B.C.'s female representation growing politically but not in province's boardrooms

On International Women’s Day the B.C. Legislature will have a higher percentage of women compared to other provinces. But in the province's boardrooms, it's a much different story.

In B.C., the NDP says 92 per cent of B.C.'s top 100 private sector boards are occupied by men

Thirty-eight per cent of MLAs in B.C. are women — the highest percentage in the country. But in the province's boardrooms, it's a much different story. (iStock)

The walls of the B.C. legislature are lined with photographs that tell the story of the province's history. As the portraits transition from black and white to colour there is another change — diversity, particularly when it comes to gender.

The last black and white photos — from 1953 — show just one woman sitting in the Legislature. In 1987, the number of women jumps, but only to seven.

The most recent photos show 32 women — 38 per cent of MLAs — the highest percentage in the country.

"We work very hard to recruit the best person for the job. But we also want to make sure we are focused on encouraging women to either step up and run, or that they are included in the public service," said Jobs Minister Shirley Bond.

"We lead by example. We have a female premier. A female Lieutenant Governor. A female speaker. My deputy minister is a woman."

In B.C., 38 per cent of MLAs are women. (Jonathan Hayward/Canadian Press)

'Doesn't strike me as great progress'

In terms of federal representation, British Columbia struggles. Just 12 of the 42 MPs, about 29 per cent from B.C., are women. 

The group Equal Voice is pushing for gender parity at all levels of government. There is a profound sense of disappointment from the group that in the most recent federal election just 26 per cent of the elected MPs were women. 

In British Columbia, Equal Voice has a great sense of optimism. The organization's B.C. chair Carolyn Jack calls the gender mix in Victoria "a good news, not-so-great news situation."

"In December of this year will will mark the centenary of the referendum that gave women in B.C. the vote," Jack adds.  In 100 years we got to 38 per cent and over 100 years that doesn't strike me as that great of progress."

Recruiting More Women

The organization has launched a national campaign called Daughters of the Vote. Equal Voice will enlist women nationwide in a campaign to provide a better understanding of the electoral system, an understanding of how to run and most importantly, a boost of confidence.

"Girls and young women disproportionately from boys and young men do not think that [being a] politician is a job they can do," Jack adds.

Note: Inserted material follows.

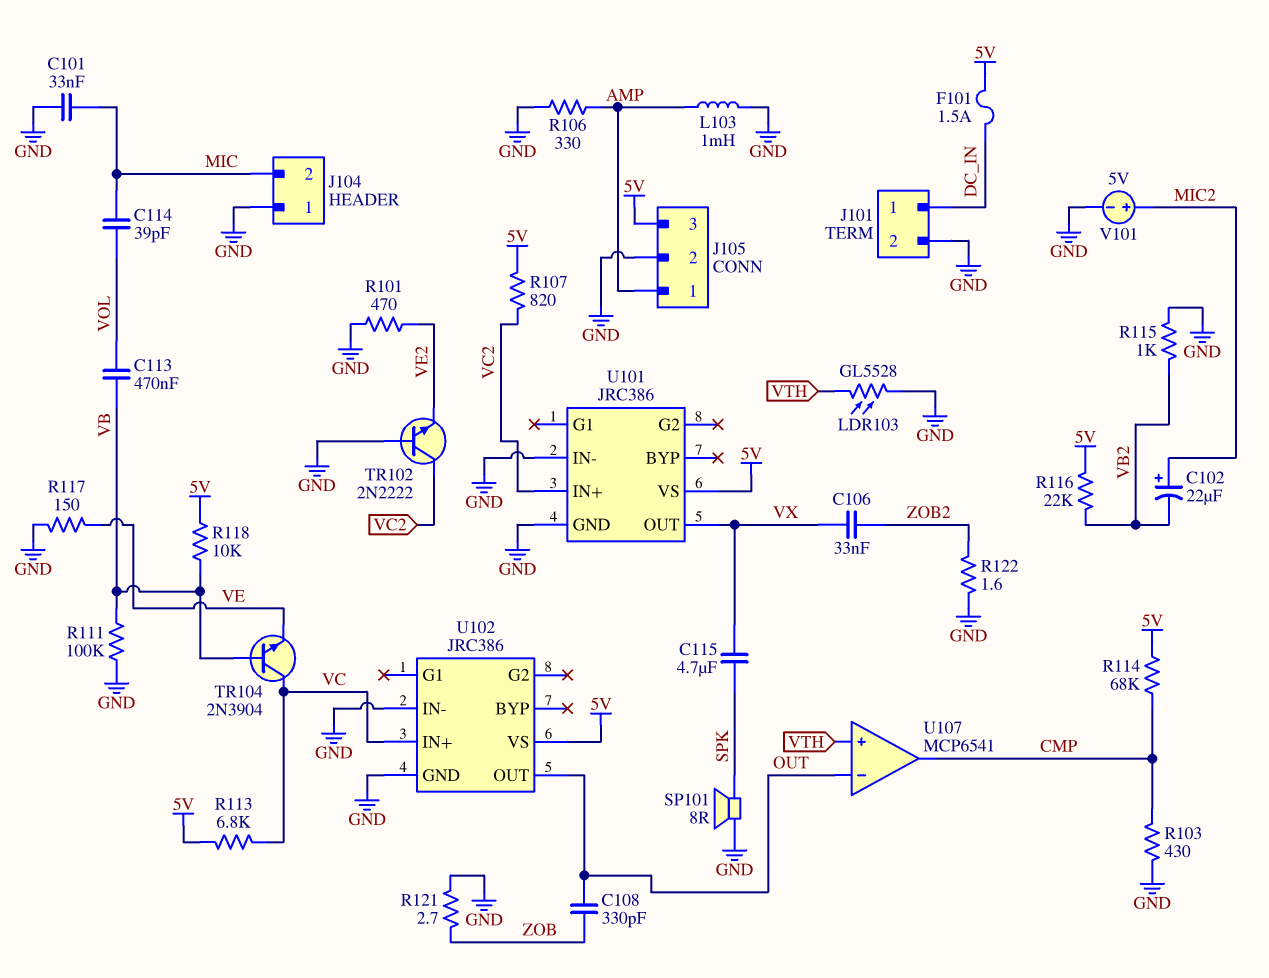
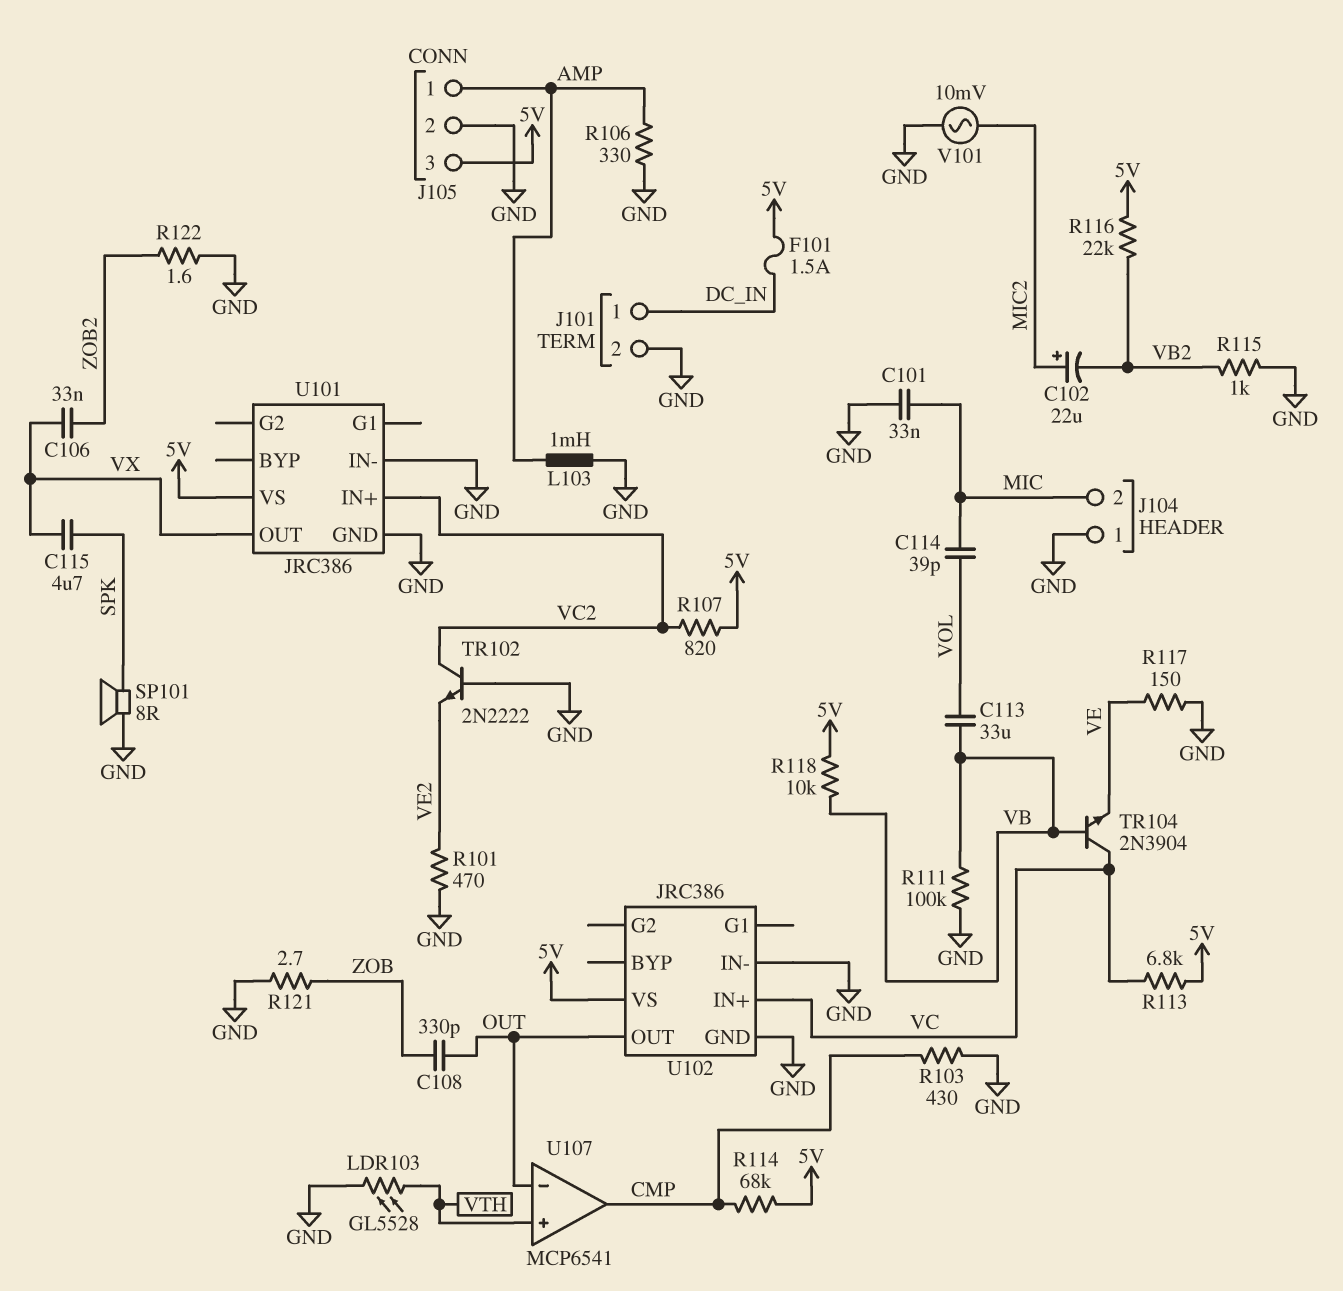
C113: 470nF (VB, VOL) -> 33uF (VB, VOL)
V101: 5V (plus MIC2, minus GND) -> AC 10mV (GND, MIC2)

There is a reason why many women feel that way. Of the 18 largest municipalities in the province just Vancouver, Surrey, Abbotsford, Kelowna and Victoria have an equal number of women compared to men on city council.

'Old Boys Network'

It is hard in many cases to control how many women are elected, but governments do have control over appointments to boards that run public sector organizations. 

And in B.C., 41 per cent of government-appointed public sector board seats are occupied by women. Women make up about two thirds of the seats around the table on the boards of Community Living B.C. and Legal Services B.C. .

"This government is leading by example. Women make significant contributions wherever they are and we need to continue to reduce barriers where we can," Bond said.

B.C. Jobs Minister Shirley Bond says the province works hard to recruit women into the public service.

But some high-profile boards skew towards male domination. The boards of PavCo, BC Hydro and Destinations B.C. are all less than 30 per cent female.

But that's pretty positive when compared to the private sector. Figures gathered by NDP MLA Adrian Dix show 92 per cent of B.C.'s top 100 private sector boards are occupied by men.

The government has failed to get on board with other provinces on a disclose-and-explain policy, Dix says. Right now companies have to make their board members public, but Dix wants tougher rules that would force companies to disclose the reasons board members were selected.

"The fact of explaining forces companies to come to terms to what they are doing. How does it make sense that 59 of the top 100 companies in B.C. have no women on the board at all," said Dix. "That doesn't make sense. That is not merit. That is the old boys network at play and the government seems to support the old boys network."

Dix is once again capitalizing on International Women's Day to remind the government it can push private companies to put more women in positions of power — role models to the girls and young women who will one day help run the province.